A common misconception among US-biased investors is that US stocks always have and always will trade at a premium to shares abroad. While this has certainly been true for the last decade or so, it is not a law of nature. In fact, for much of the last 100 years US equities have traded much closer to parity and sometimes even at a discount to their global peers (Figure 7: Emerging Markets Equities at Discount to US Equities in Currencies). Over the past 15 years, however, US equities have gradually richened relative to international shares as America’s tech dominance offered investors a highly coveted segment of growth in an otherwise muted global growth environment. While global equities are unlikely to simply surge higher in the year ahead, we see both cyclical and structural tailwinds for non-US shares in the expansion that will eventually follow the present period of economic uncertainty.

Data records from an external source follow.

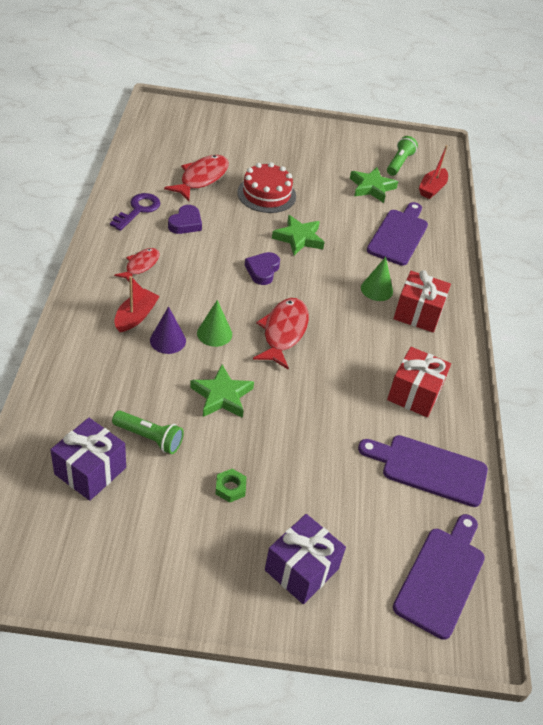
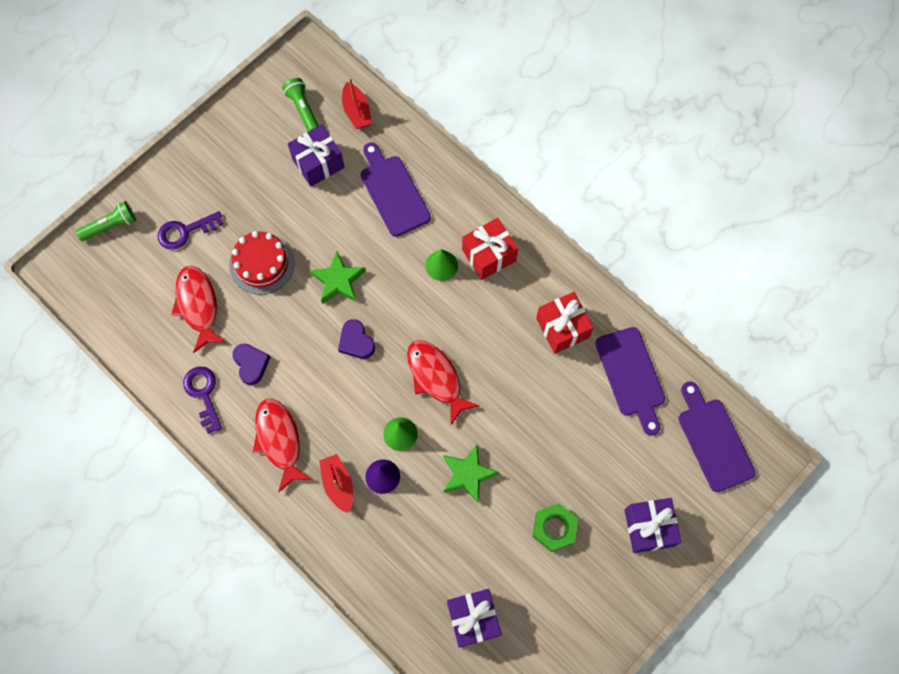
camera: 45 degrees left, 25 degrees up
(140, 266) = (279, 440): red fish -> red fish, size x1.63
(149, 438) = (471, 556): green flashlight -> green flashlight (111, 226)
(230, 488) = (554, 528): green nut -> green nut, size x1.63
(247, 149) = (185, 231): none -> purple key
(371, 187) = (318, 163): green star -> purple gift
(429, 469) = (631, 376): purple cutting board -> purple cutting board turned 75 degrees counterclockwise

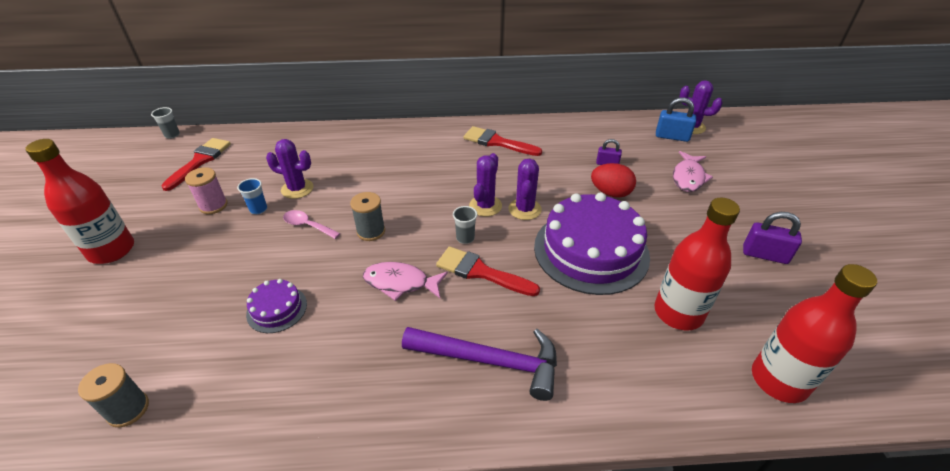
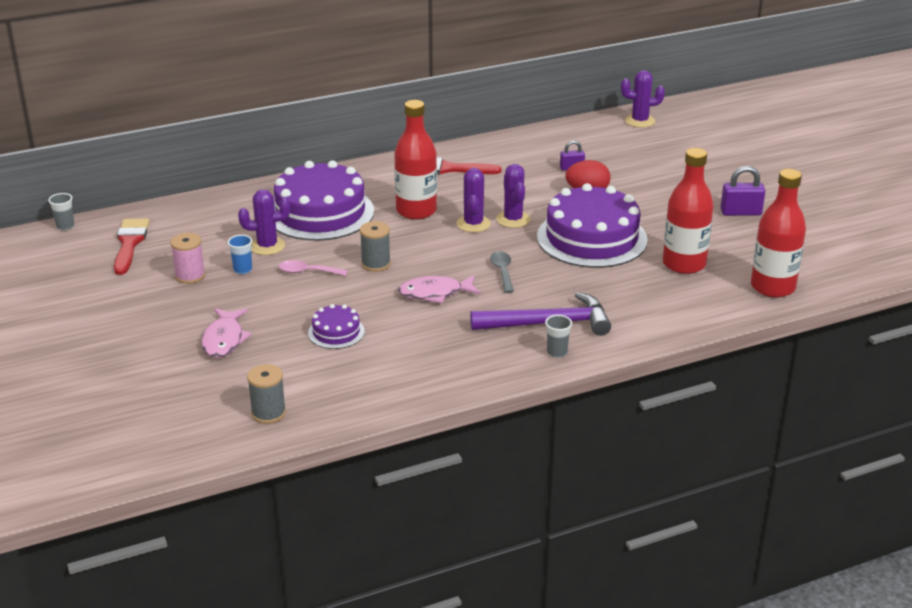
camera: 20 degrees left, 10 degrees down
(111, 250) = (122, 328): red bottle -> red bottle (416, 211)
(364, 164) = (320, 213): none -> purple cake
(465, 238) = (471, 251): grey cup -> grey cup (557, 352)
(481, 272) = (502, 272): red brush -> grey spoon
(672, 137) = (624, 133): blue padlock -> none
(688, 177) = (654, 166): pink fish -> pink fish (224, 340)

As we discussed in As US dollar dominance ends, currencies may drive returns, an eventual unwind of aggressive Fed tightening should take some steam out of the US dollar’s rally vs major currencies. As US interest rates fall, investors who flocked to higher-yielding US assets and high-quality US equities may need to look elsewhere in the world to find better value.
Meanwhile, meaningful corporate governance reforms in Japan and Europe also look promising. Japanese financial authorities are actively incentivizing companies to return more cash to shareholders, catching the attention of some of the world’s largest investors. In Europe, conglomerates have been spinning off businesses at a premium while simplifying their structures. Buybacks and M&A have also picked up this year.

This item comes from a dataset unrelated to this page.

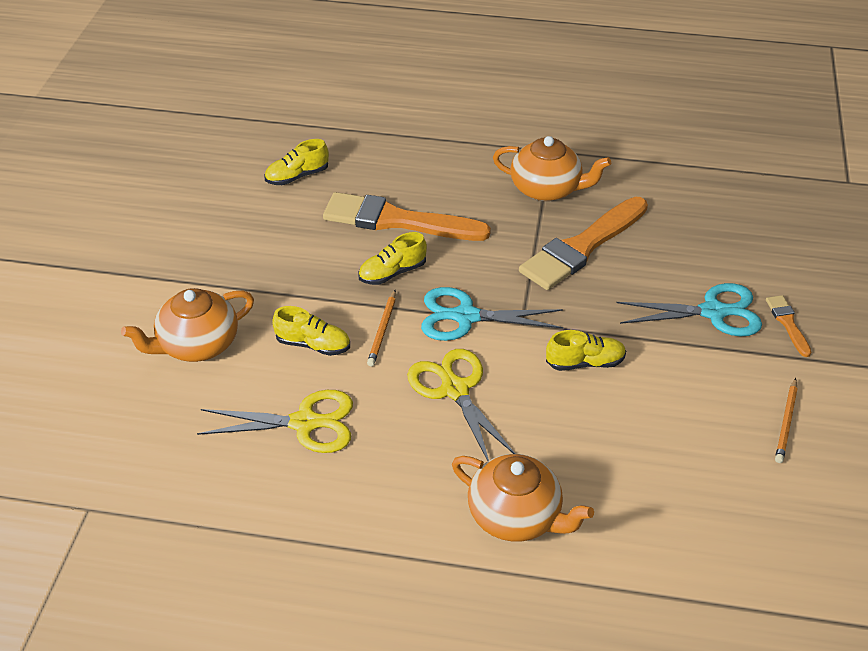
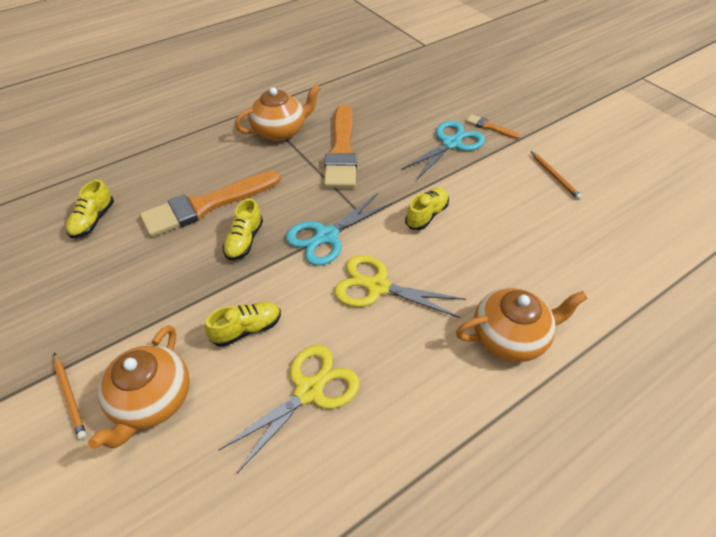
camera: 45 degrees left, 5 degrees up
(382, 330) = (284, 283): orange pencil -> orange pencil (70, 396)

Lastly, long-term thematic trends can also explain US equity market dominance over the past decade. Growth in the major trends of the 2010s like social media, e-commerce, cloud computing, and smart phones were all dominated by US tech giants. But in the next decade, unstopable trends like global aging, electrification & decarbonization, and a rising Asian middle class may benefit more than just US firms. Pharmaceuticals, brands servicing emerging markets consumers, and clean energy leaders can be found across the global equity landscape. Investing with a US bias risks missing out on a key subset of these potential winners.